Repubblica Dominicana. In arrivo un forte terremoto?
Nella Repubblica Dominicana sono attive 14 faglie sismiche che, associate ai frequenti terremoti degli ultimi giorni, portano gli esperti a prevedere che si sia alle soglie di un forte terremoto. Questa previsione catastrofica era stata fatta anche in passato e fortunatamente nulla di grave si è ancora avverato. L’ultimo terremoto di grandi dimensioni nell’isola è stato quello del 2010 che ha interessato Haiti, con morti e grandi distruzioni.
Da domenica scorsa alcune scosse hanno fatto tremare gran parte del Paese. Si è trattato di un fenomeno sismico di magnitudo 5 della scala Richter che per fortuna ha causato solo un certo panico tra la popolazione. Non si sono registrate notizie di vittime e danni.
Gli esperti dominicani di sismologia indicano che la Regione Settentrionale è quella con la sismicità più alta, perché concentra le principali faglie. Si tratta della Hispaniola Norte, situata nell’Oceano Atlantico.
Poi Camù. Confina con la provincia di Puerto Plata.
Settentrionale. Si estende da Montecristi alla baia di Samaná.
Hispaniola. Attraversa l’intera isola, dall’ovest di Haiti, la regione del Cibao fino alle Haitises, nella parte meridionale della baia di Saman.
Guazara. Nella Cordigliera Centrale, Linea Nordovest.
Bonao. Nella provincia di Monseñor Nouel, Cordigliera Centrale.
Hatillo. Nel nord-est.
San Juan-Restauración, inizia a Dajabón, attraversa la catena montuosa centrale, fino ad Azua.
Los Pozos-San Juan. Si estende da Haiti a San Juan, attraverso la Cordigliera Centrale.
Neiba. Inizia nel sud-ovest di Haiti, passando attraverso la provincia d’Independencia fino a tutta la parte meridionale del Mar dei Caraibi.
Enriquillo.
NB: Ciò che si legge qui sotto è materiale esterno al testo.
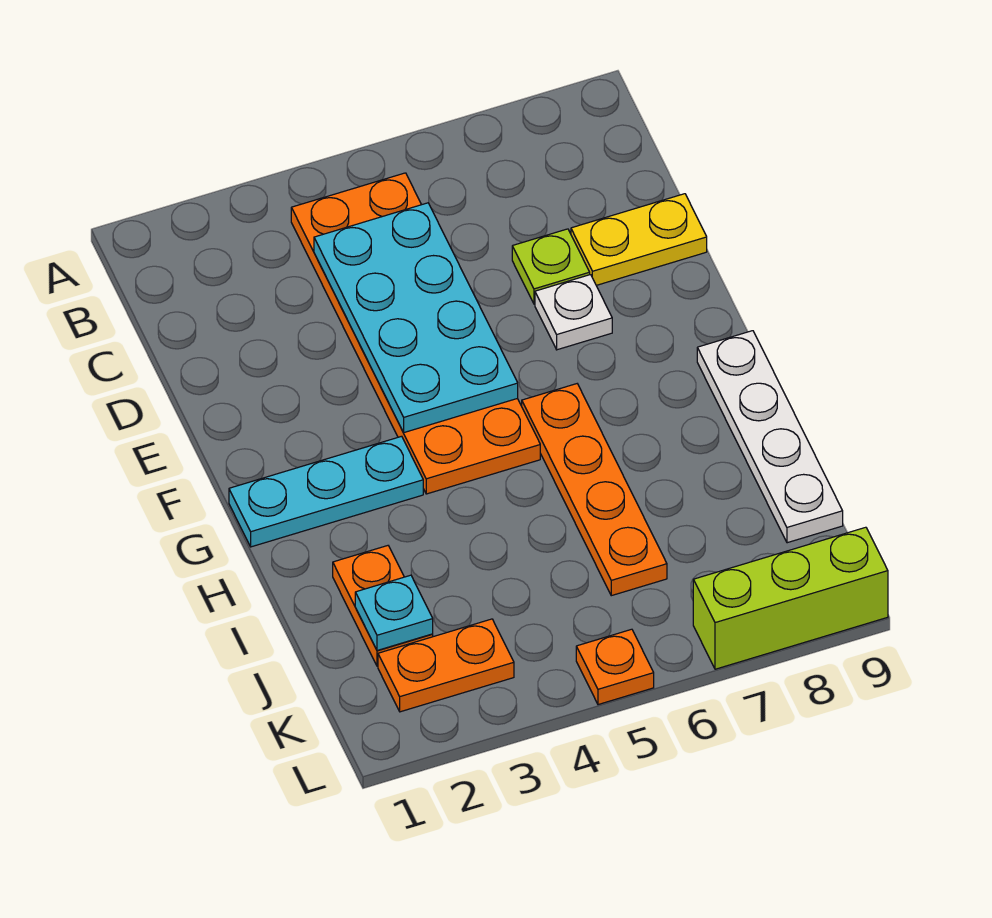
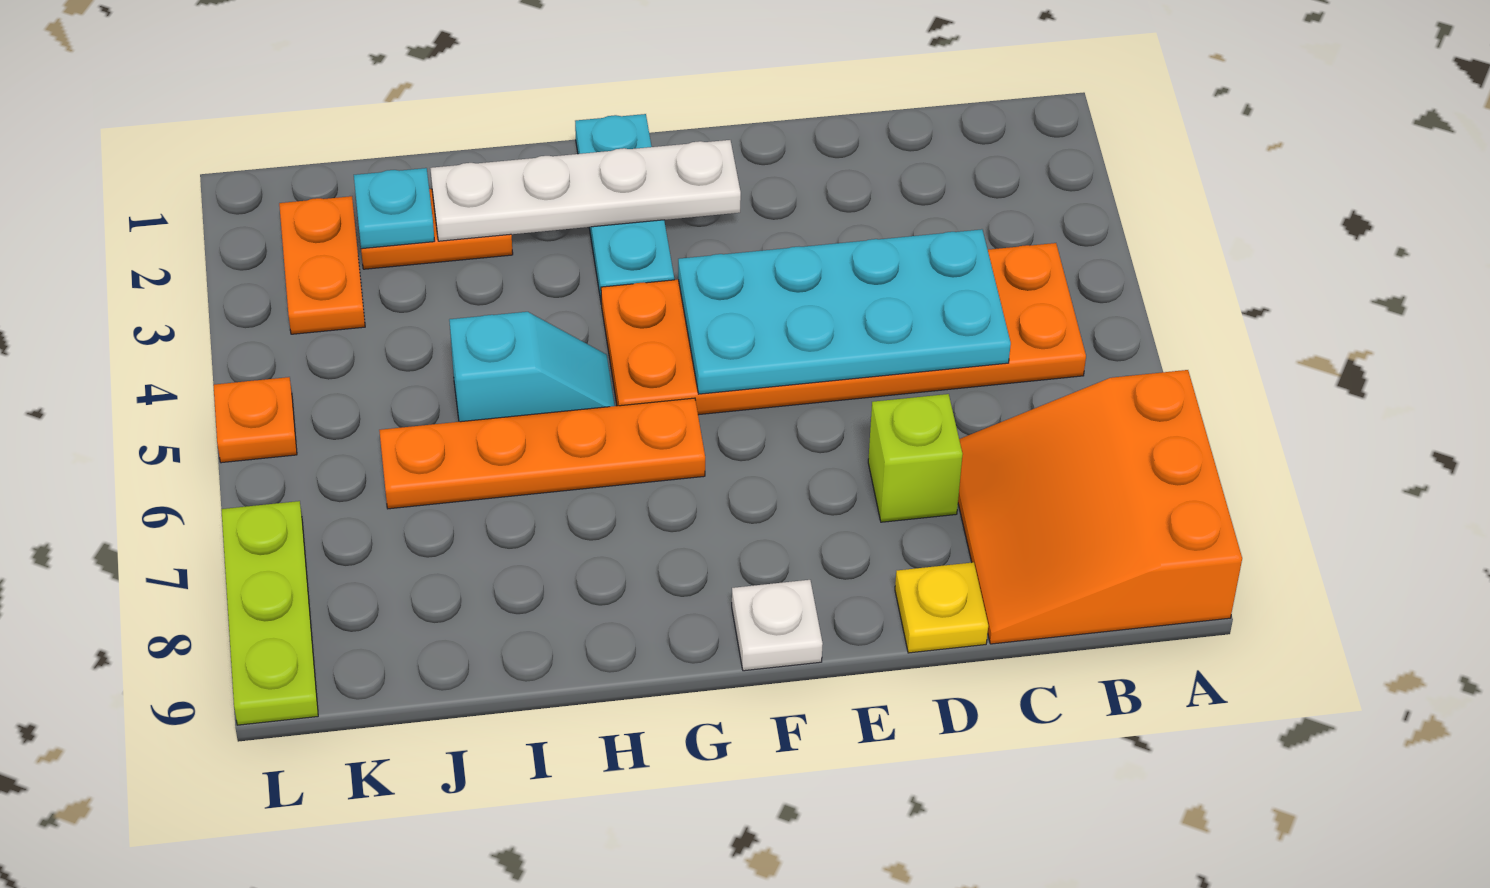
none -> orange slope A7:C9 level 1 top A
lime plate D7 level 1 -> lime brick D7 level 1
yellow plate D8:D9 level 1 -> yellow plate D9 level 1
white plate E7 level 1 -> white plate F9 level 1
white plate G9:J9 level 1 -> white plate F2:I2 level 2
none -> cyan slope H5:I5 level 1 top I
lime brick L7:L9 level 1 -> lime plate L7:L9 level 1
Si estende dal sud-ovest di Haiti, alla Sierra de Bahoruco.
El Cercado. Dalla parte centrale di Haiti alla Sierra de Neiba.
La trinchera de los muertos. Inizia al confine con Haiti, tra Pedernales e Independencia, fino al Mar dei Caraibi.
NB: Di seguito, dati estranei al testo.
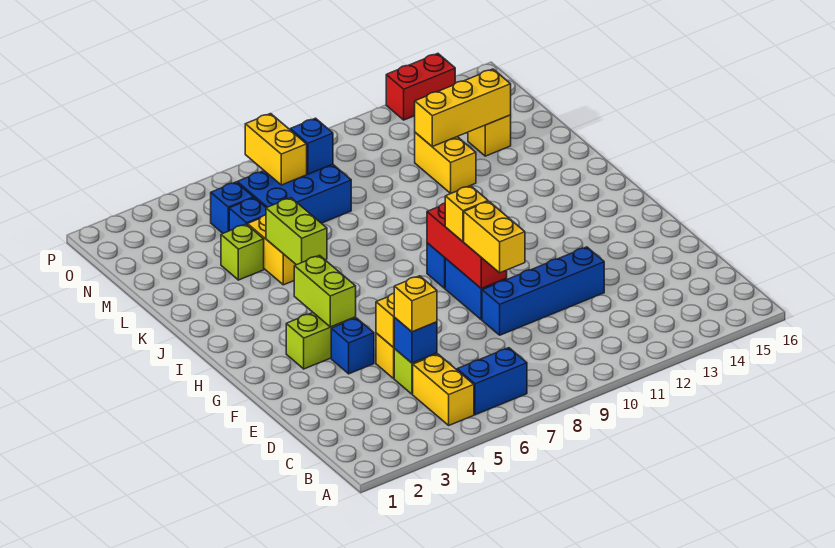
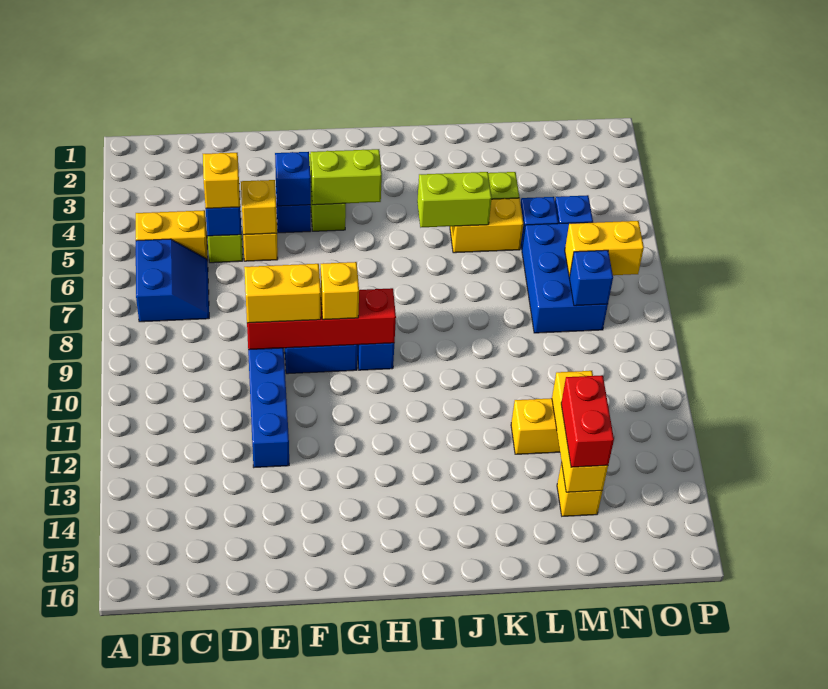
none -> blue brick F4 level 2
red brick F9:H9 level 2 -> red brick E9:H9 level 2
red brick P13:P14 level 1 -> red brick M13:M14 level 3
La Regione Est è quella con il livello di sismicità più basso, qui si trova la faglia di Higuey-Yabón, che copre solo la provincia di La Altagracia.
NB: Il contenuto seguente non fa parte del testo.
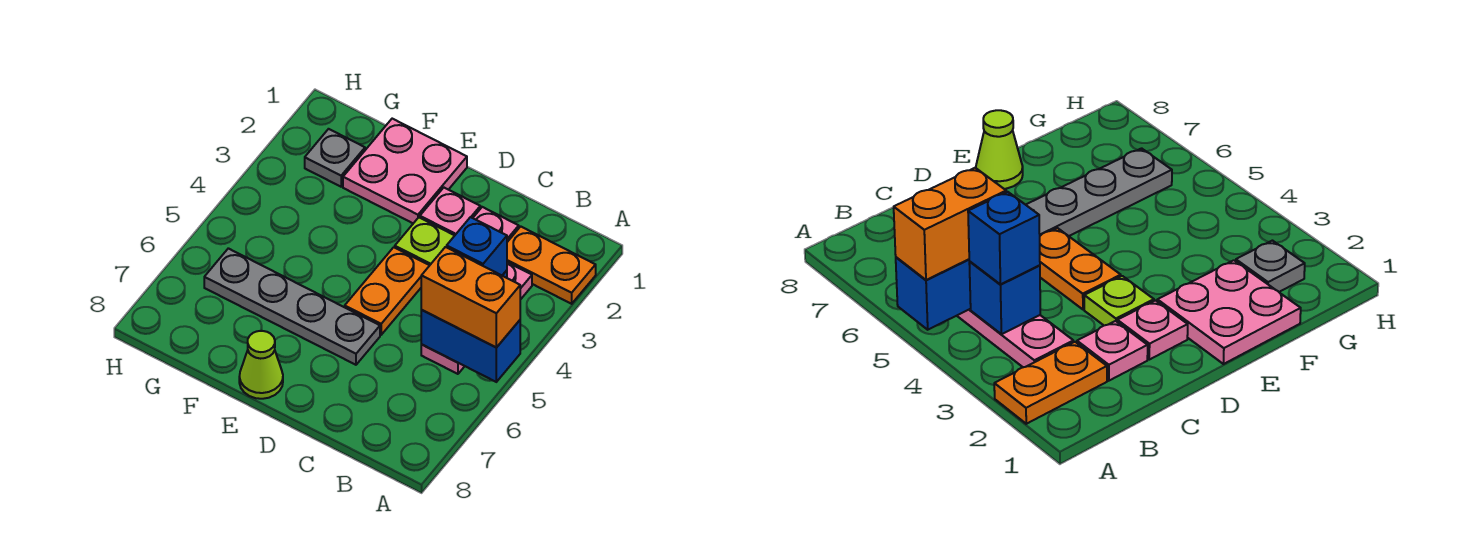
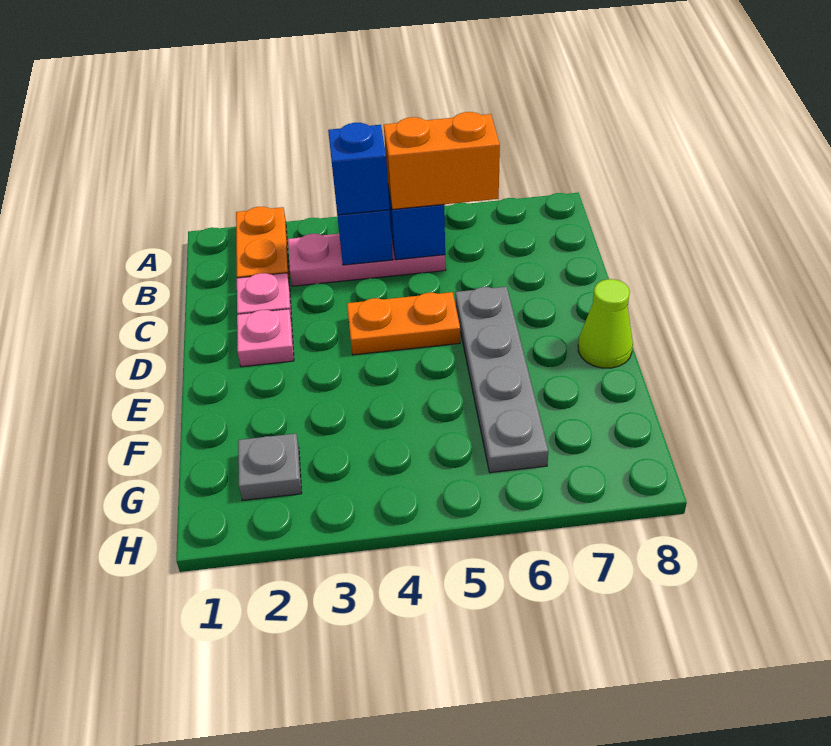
orange brick A5:B5 level 3 -> orange brick B5:B6 level 3
lime plate D3 level 1 -> none
pink plate E1:F2 level 1 -> none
Dal Centro Operativo di Emergenza spiegano che nel Paese c’è molta ignoranza su cosa fare in caso di terremoto.
Lo si attribuisce al fatto che i dominicani non hanno memoria o esperienza di un terremoto di grande magnitudo, poiché l’ultimo si è verificato nel 1946.
“Ma la realtà è che ci sono 14 faglie sismiche attive nel paese e qualsiasi situazione potrebbe verificarsi in qualsiasi momento”, affermano.